Though movies like Good Will Hunting have given Boston the aura of a city of middle-class working men and women, the increasing reality is a city marked by high levels of economic and social inequality. According to a recent Brookings Institute study, Boston has the greatest income inequality of any major American city, with household incomes of about $15,000 in the 20th percentile and about $265,000 in the 95th percentile. And this stark inequality between Boston’s haves and have-nots exhibits itself in its strikingly low levels of economic mobility. A recent study by two Harvard economists, Raj Chetty and Nathaniel Hendren, found that Suffolk County is among the worst counties in America at helping those at the bottom climb the economic ladder.
Yes, Boston’s growing prosperity has brought vast development to previously neglected quarters of the city, like the Seaport and Fort Point. But it has also contributed to making Boston a more gilded city that is increasingly only affordable to those who work in white-collar industries like technology, finance, and pharmaceuticals. The median rent for a one-bedroom apartment is about $1,680 per month, which is only outpaced by rents in San Francisco and New York City.
With the growing number of jobs, sharp increases in population, and increasing number of commuters, traffic on Boston’s notorious streets have worsened. TomTom, the mapping and navigation company, ranked Boston as America’s 10th most traffic-congested city and ranked it ahead of the long commute-ridden, highway-infested cities of Atlanta, Houston, and San Diego.
And to get a better understanding of how Amazon would accentuate Boston’s major issues of inequality, unaffordability, and congestion, look no further than the site of Amazon’s mothership, Seattle. The city, once thought of as a Pacific Northwest outpost for creative types and Starbucks coffee, has indeed seen Amazon contribute to the development of previously downtrodden neighborhoods, increase the density of the city’s office space and living spaces, and flushed local government coffers with increased tax revenue. However, Amazon’s rise as an employer of 40,000 Seattle-based workers and tenant of millions of square feet of office space has coincided with a dramatic increase in area homelessness, sapped historic neighborhoods of the vitality that gave birth to Nirvana and Foo Fighters, and created an unhealthy dependence upon which Seattle’s fortunes are tied to Amazon’s. The famed, late traveler Anthony Bourdain recently toured Seattle and found “tech industry workers … rapidly changing the DNA of the city, rewiring it to satisfy their own newly-empowered nerdy appetites.”Seattle has become a playground for society’s winners, those whose technical degrees and comfortability with computers has put them at the forefront of changes in the global economy. It has increased the status with which the city is regarded by politicians and economic chieftains.

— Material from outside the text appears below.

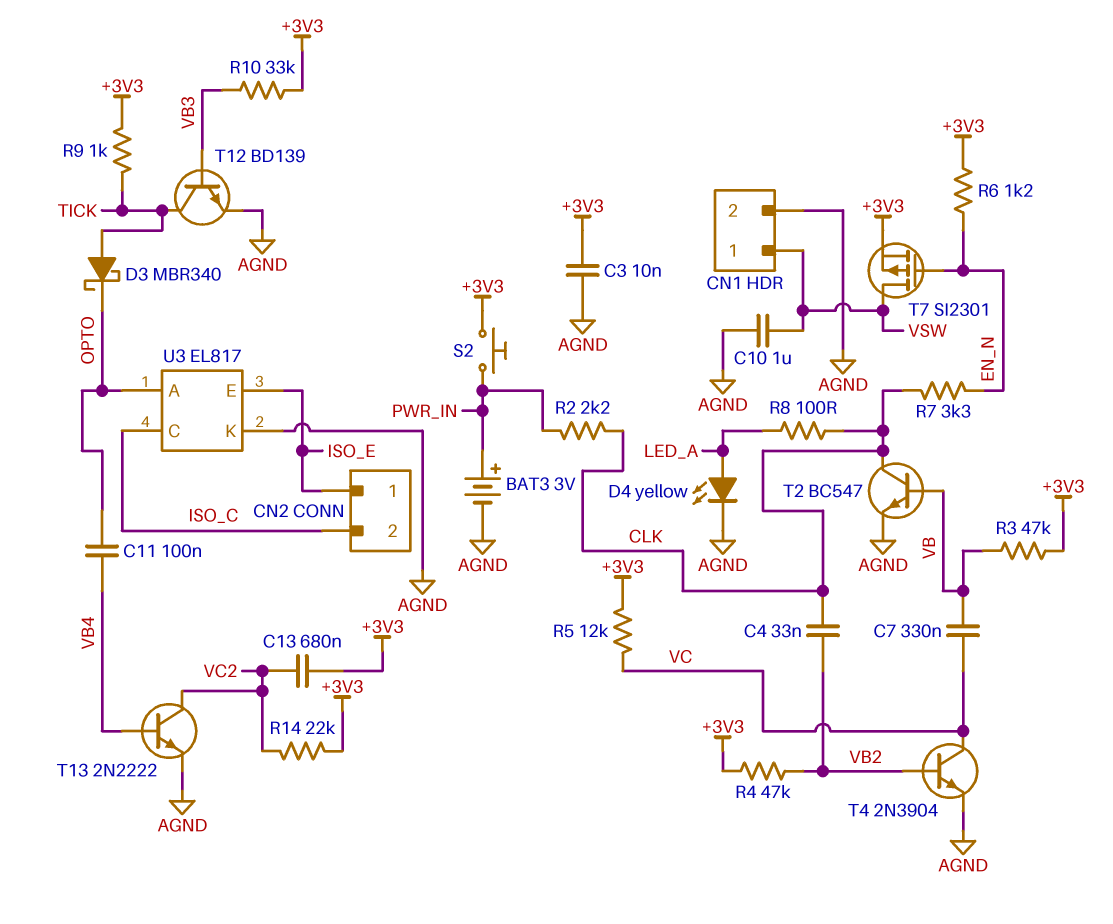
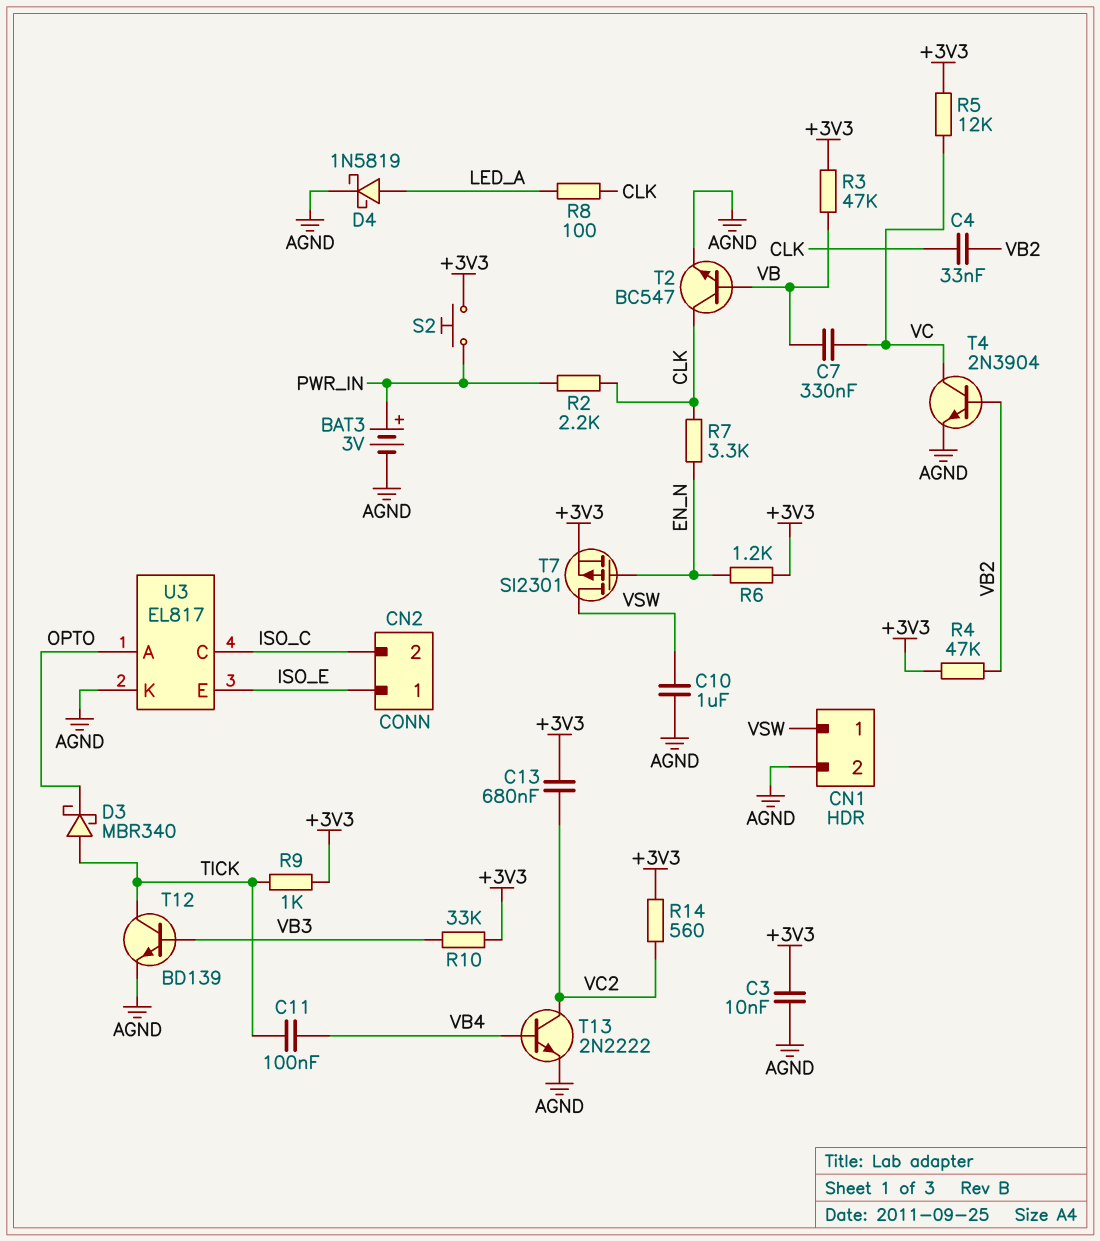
C11: 100nF (OPTO, VB4) -> 100nF (TICK, VB4)
D4: LED yellow (A LED_A, K AGND) -> schottky 1N5819 (A LED_A, K AGND)
R14: 22k (+3V3, VC2) -> 560 (+3V3, VC2)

For Boston, a city with an envious, diverse, and thriving economy, what is there to gain from adding a new corporate patron to the city’s ranks of economic heavyweights? Is it purely a prestige factor that civic leaders like Mayor Walsh and Governor Baker are fighting for when they dangle millions of dollars of tax incentives in front of Amazon? Courting a company that left Seattle awash in rising inequality, rising rents, and rising homelessness is a reckless act of aloof and high-minded political theater. It will not help Boston rectify its growing problem of becoming a domain strictly for the thriving wealthy and creative classes that populate the city’s universities, hospitals, and companies. The city is flush with profound prosperity but is rotting on a spiritual level in that its famed urban spaces are being walled off from the working class people who make Boston Boston. So if the status-obsessed duo of Walsh and Baker truly want to build a better Boston, it is time to put an end to the courtship of Amazon.